Building a glorious persistent with lore and history is something Pathfinder gets right, and D&D fails at. D&D's rebooted 4th Ed. worlds were bitter pills to swallow and not well received (maybe Dark Sun was best out of all of them), and the 'roll your own' was a welcome change, but it seems we left Grayhawk and Faerun behind, or wallowing in unpopular changes. SOE and Everquest get this right, with a lore, current story lines, and history stretching as far back as the game itself. With pen-and-paper games, it's typical we reboot the worlds every time we get a new version, or alter them so badly they are unrecognizable or too heavy.

A fun thing said by the EQ2 director was 'we polled players and asked them, what parts of the game are annoying or not fun?' Man, I wish more pen-and-paper game designers asked that question. D&D Next has a great opportunity here to make things better, though I fear the gut reaction away from 4E may force the game back into the 2E/3E cave. Pathfinder fares even worse, because to hold the mantle of the spiritual successor to 3.5E, they have to adopt some of its worst rules, such as the skill system and complicated character stats. Innovation? Most pen-and-paper games fall way short here, and the things we saw today with some of the next-gen MMO games should put them to shame.

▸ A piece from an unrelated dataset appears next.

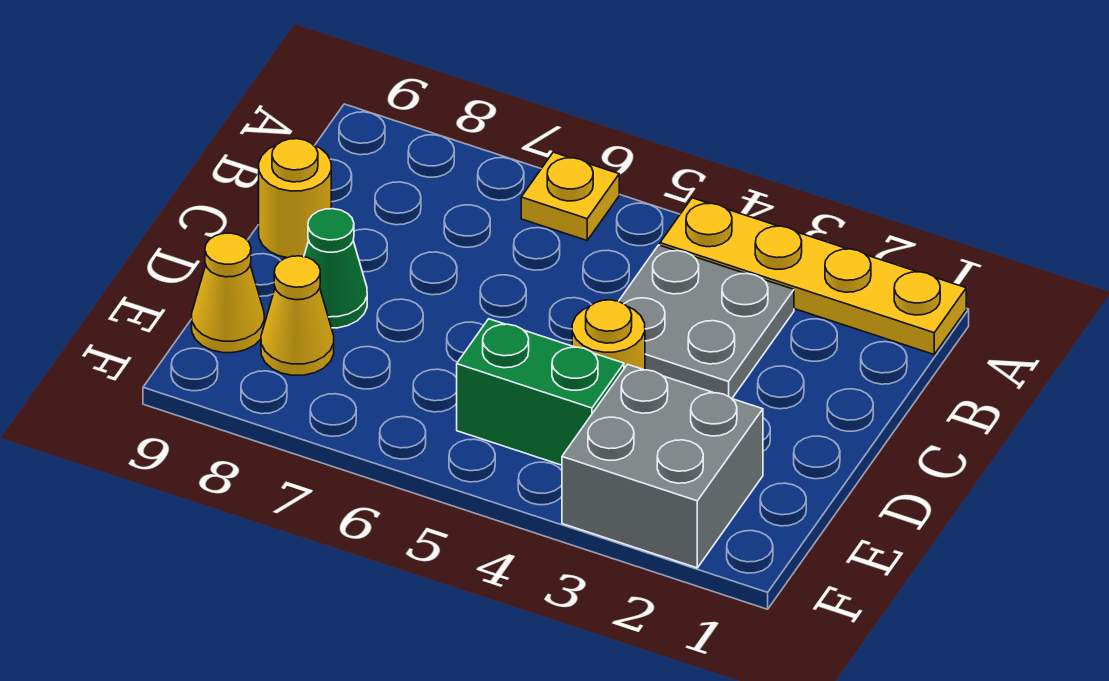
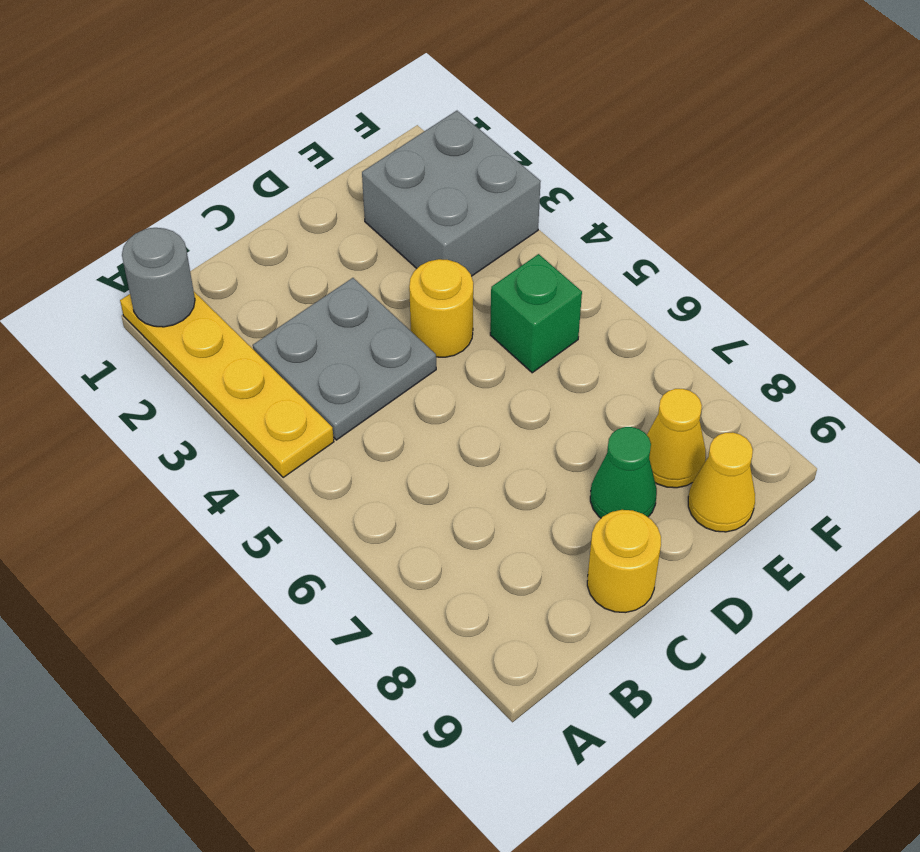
none -> grey round brick A1 level 2
yellow plate A6 level 1 -> none
green brick E4:E5 level 1 -> green brick E5 level 1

Really. MMOs are the enemy pen-and-paper game designers, since they play for the same crowd and attention. You tried to ape them with 4E with mixed results, and now the safe course is to hold onto 3E or go back to the tried-and-true class roles and rules (which I fear with D&DN). Where is our innovation? Where is the pen-and-paper game community's answer to Planetside 2? (Don't say Magic: The Gathering, although you could make a case there - more on this later.) Where is the long-term support for older games? Why do we need to throw so much away? Where are the new rules systems with exciting features, or will we be stuck with 3E derivatives for the next 10 years? Where is our long-term world support, with continuing stories?

Pen-and-paper companies throw to much away, and it's sad to say that MMO companies actually have better plans for support and retention. Product development too, you'd think with all that MMO companies have working against them, because PnP companies don't have to code game engines, make 3d models, build tons of content - that innovation would actually be on the PnP game side. It's not. We are stuck trying to repeat the success D&D had during it's golden years, and I am not sure if that can ever be replicated again. Computer game companies actually seem to be more innovative and willing to take risks, which is shocking, to say the least.

Maybe we are stuck to selling to the same crowd of D&D fans, it is shocking to see a ton of Planetside 2 fans here at SOE Live - but these fans are the new blood, important people to get into your world if you want your fantasy titles to thrive and survive. SOE has another game called Dragon's Prophet that looks geared towards new players as well, new rules, new goals, action-oriented combat - just cool new stuff. D&D doesn't have those new fans, it seems we are just selling the same thing to a dwindling group of players. Where are the PnP games that pull people in? Again, computer game companies are the ones attracting new players. PnP game companies need to figure out how to do that before they shrink to niche markets of older-and-older players.

Of course, you need to update your premiere franchise every-so-often, and tomorrow we get to see EQ Next. Will they innovate? Can they pull back the dwindling fantasy MMO interest with something exciting and fun? Can EQNext compete with Planetside 2? From the hardcore innovation and support I saw here, I am wondering if the pen-and-paper vs. MMO fight isn't just a one-sided affair. The most troubling part about all this is most of PnP's wounds are self-inflicted, and could be at least stemmed with proper support of existing editions and worlds, creating new games for new worlds, and marketing everything better.

There is a lot to think about, not all of it good news for PnP games; but really, I believe we need to change the PnP game for PnP RPGs to not only survive, but thrive.